Here is the structure of the course.

Title |
Duration |
||

Session 1 – Cross Selling Treasury Product: 5 Core themes for our discussion |
36:10 mins | ||

Session 2 – Working through numbers – Introducing Value at Risk and PSR |
38:56 mins | ||

Session 3 – The Petrochemical Case Study: Estimating Client Exposure |
24:29 mins | ||

Session 4 – Core Treasury products and TMU customer reactions |
38:02 mins | ||

Session 5 – Derivative Crash Course: Vanilla and Exotics Derivative Contracts – A Quick walk through |
43:22 mins | ||

**Session One – Cross Selling Treasury Product: 5 Core themes for our discussion **

There are 5 core themes to our discussion when it comes to commodity trading and trading ideas.

- Price
- Risk
- Value
- Products
- Limits

When engaging customers in discussions involving trading products and concepts, discussions generally revolve around one of the above themes. As a relationship or account manager if we are prepared to provide our recommendations based on a framework around one or more of these themes, the likelihood of the client understanding and buying the trade is higher. The framework is also useful in presenting analysis in a format that is logical and can be easily explained and digested.

The objective for using a framework is to work with clients across a range of product ideas and commodity markets. As long as there is broad agreement on the framework, the same trades can be applied across different markets.

Let’s take a look at each of these themes by one by one.

#### Price and Volatility

The difference between experienced and amateur traders is how we look at price.

When I see a price graph (as an amateur trader) such as the one below for crude oil (WTI) prices from January 2005 to August 2011 my immediate assessment is based on a one dimensional view of prices. Price are high or low, relatively high or low, abnormally high or low. The dimension is price level. In mathematical terms we try and approximate single dimensions such as price using linear relationships.

But experienced traders look at price in more than one dimension. Rather than just looking at relative price levels they ask question about fundamental drivers of price as well as additional dimensions other than just price levels.

**Session Two: Working through numbers – Introducing Value at Risk and PSR**

#### What is Risk? A quick and dirty introduction to Pre-settlement risk limits.

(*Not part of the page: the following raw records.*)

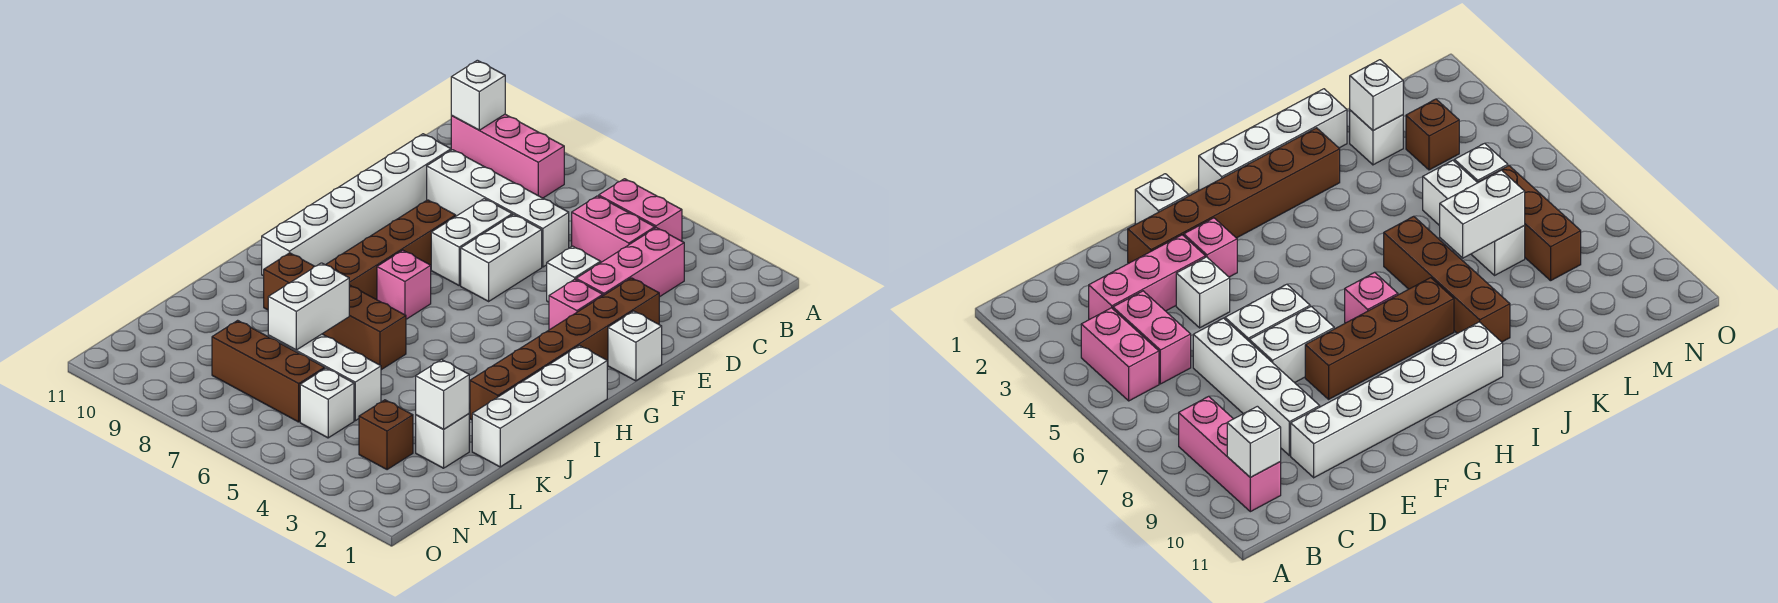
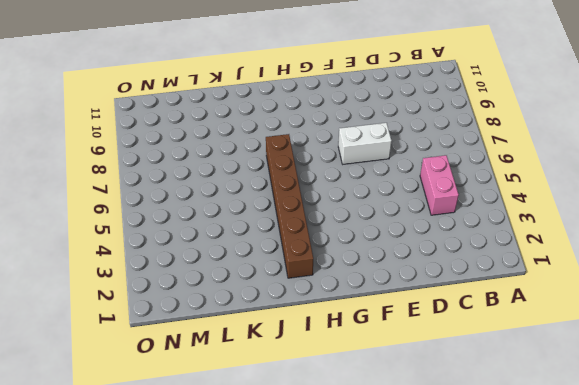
brown brick I2:I7 level 1 -> brown brick E2:J2 level 1
none -> pink brick B4:B5 level 1
none -> pink brick B8:B10 level 1
none -> pink brick C3:E3 level 1

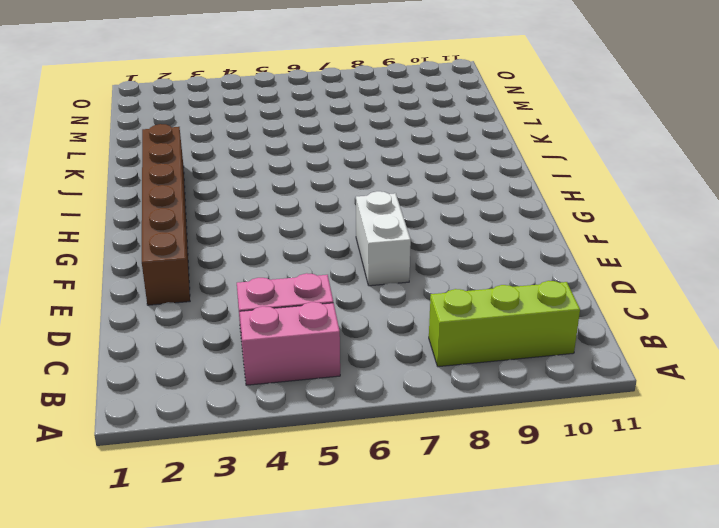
lime brick B8:B10 level 1 -> pink brick B8:B10 level 1
none -> pink brick C3:E3 level 1
none -> white brick D6:D9 level 1
none -> white brick D10:I10 level 1

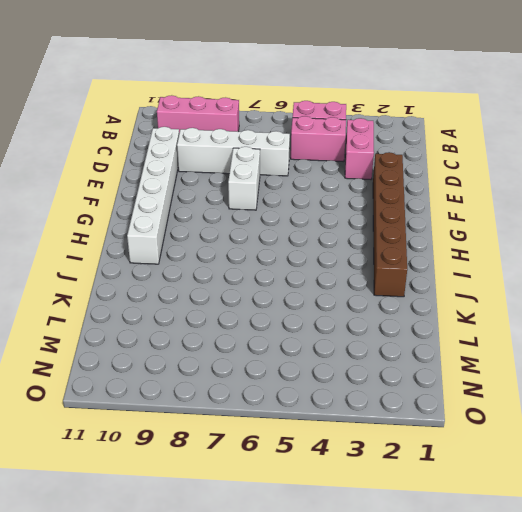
pink brick C3:D3 level 1 -> pink brick C3:E3 level 1
none -> white brick E4 level 1
none -> white brick E6:F6 level 1
none -> white brick F1 level 1

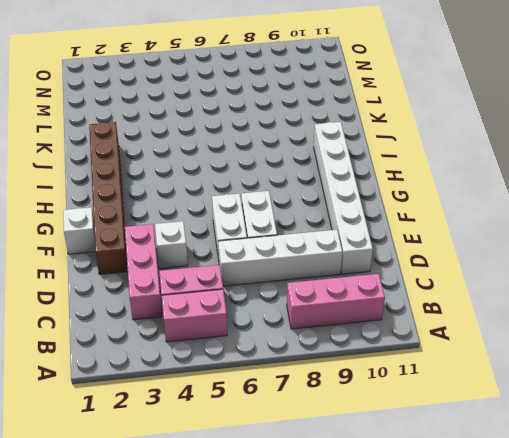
none -> pink brick F3 level 1
none -> brown brick F8:I8 level 1
none -> white brick H1:K1 level 1

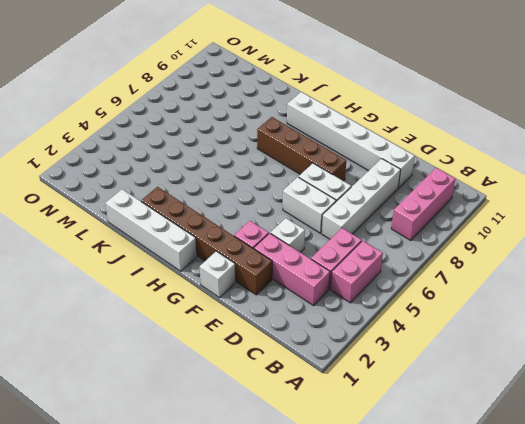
none -> pink brick H7 level 1
none -> brown brick J6:J9 level 1
none -> white brick L2 level 1

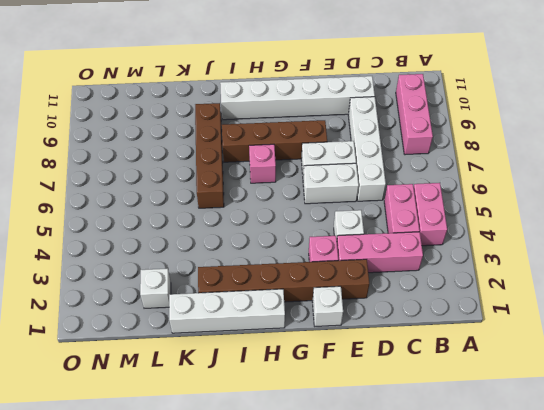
none -> white brick L5:L7 level 1
none -> brown brick M3 level 1
none -> white brick M5 level 1

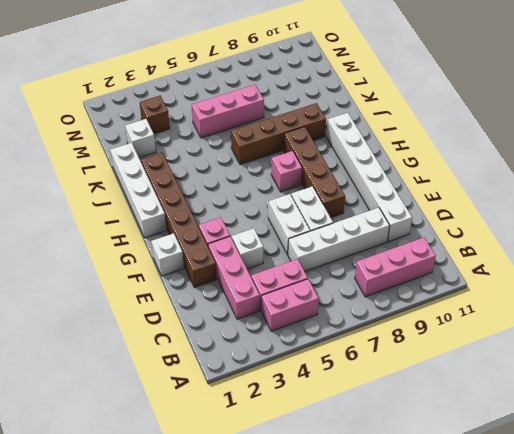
pink brick L5:L7 level 1 -> white brick L5:L7 level 1
none -> white brick M5 level 1
none -> brown brick M6:M8 level 1
none -> white brick B10 level 2

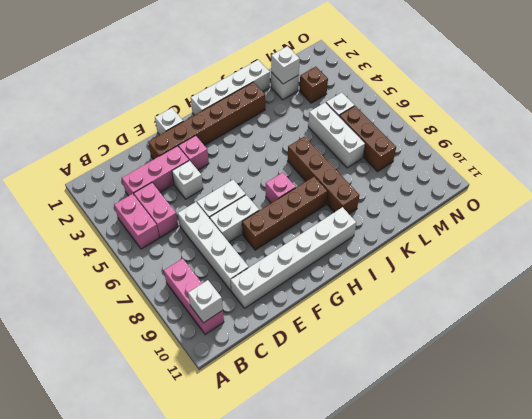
none -> white brick K7:L7 level 2

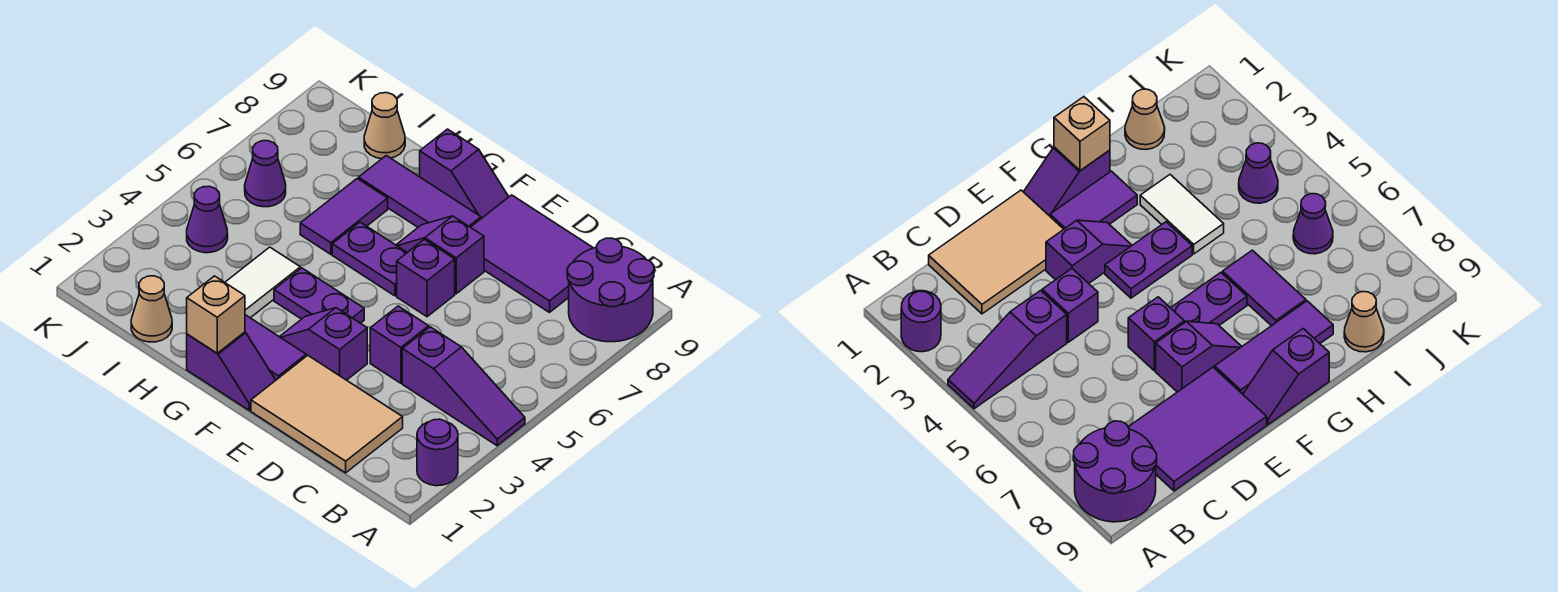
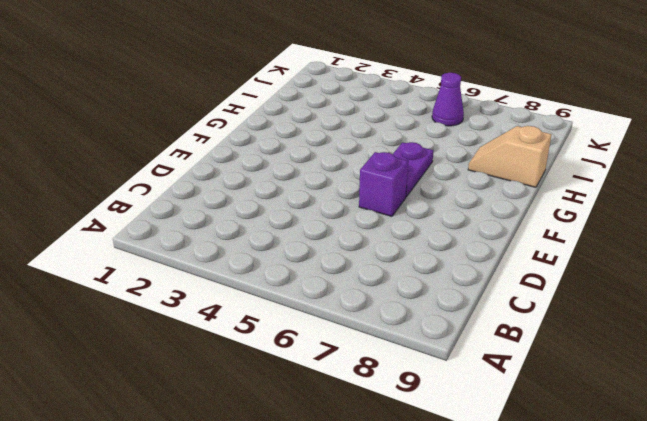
tan slope H8:H9 level 1 top 9 -> purple tile F8:H8 level 1
none -> purple round brick A2 level 1
none -> purple slope A4:C4 level 1 top C
none -> purple round brick A8:B9 level 1

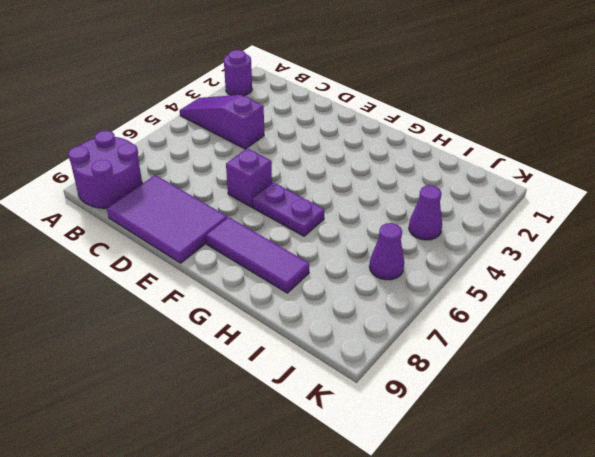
none -> tan tile C1:E2 level 1
none -> purple brick D4 level 1
none -> purple slope E3:F3 level 1 top E

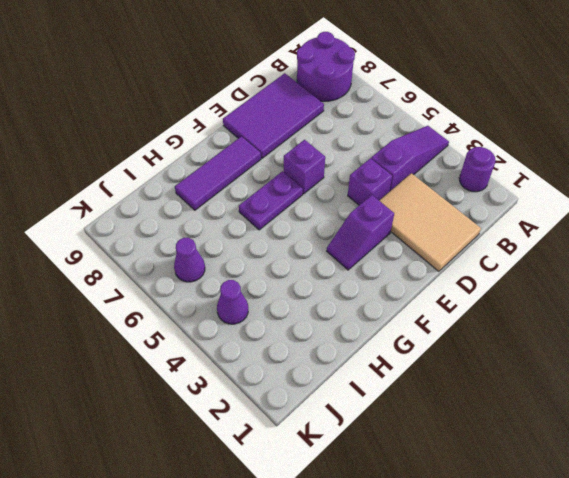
tan tile C1:D3 level 1 -> tan tile C1:E2 level 1
none -> purple slope E7:F7 level 1 top E
none -> purple slope F1:G1 level 1 top G
none -> purple tile F2:G2 level 1

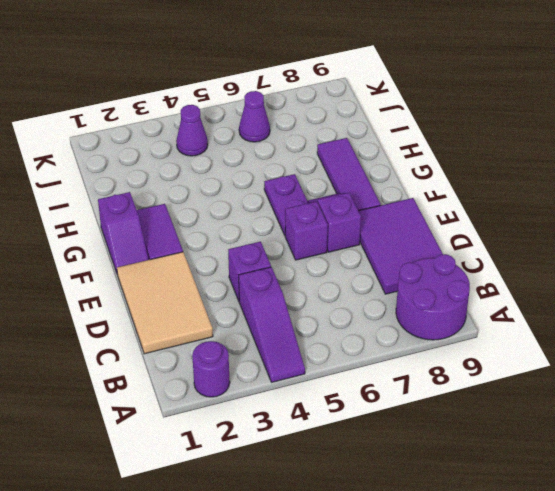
none -> purple slope E3:F3 level 1 top E
none -> purple plate F4:G4 level 1
none -> purple slope F9:G9 level 1 top G

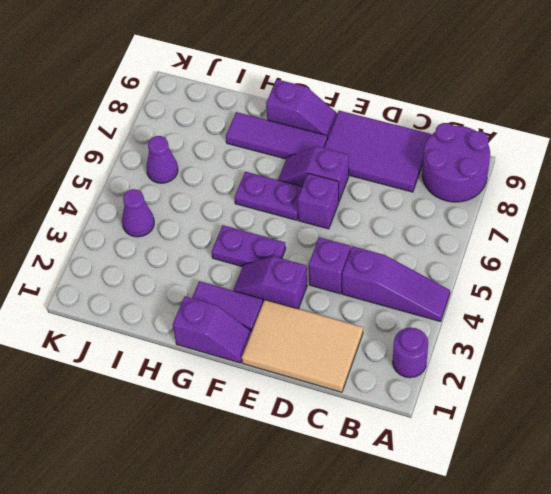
none -> white tile H3:H4 level 1
none -> purple tile H6:H7 level 1
none -> tan cone I1 level 1

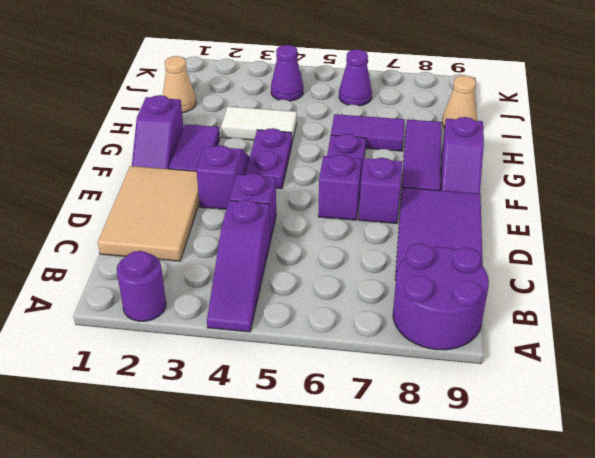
none -> tan brick G1 level 2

As a relationship manager we have to balance two points of views. What is the client’s exposure? What is his worst case loss without any intervention? A hedging or trading conversation cannot move forward unless this question is answered. How do these numbers change with intervention (ideally with the solution we have or are suggesting)? What happens to our balance sheet exposure if we help the client with these solutions? What happens if the client defaults and is not able to settle the exposure he has taken on with our products and solutions? To the client? To us?

The Pre-settlement risk limit estimates the above numbers by following a simple process. Using volatility it estimates the worst case possible price move (value at risk or var) and then estimates the value of the solution to the client and the bank at that level. It then evaluates the impact of a default if the client is unable to fulfill his commitment. Vol > VaR > Default Impact > PSR limit exposure.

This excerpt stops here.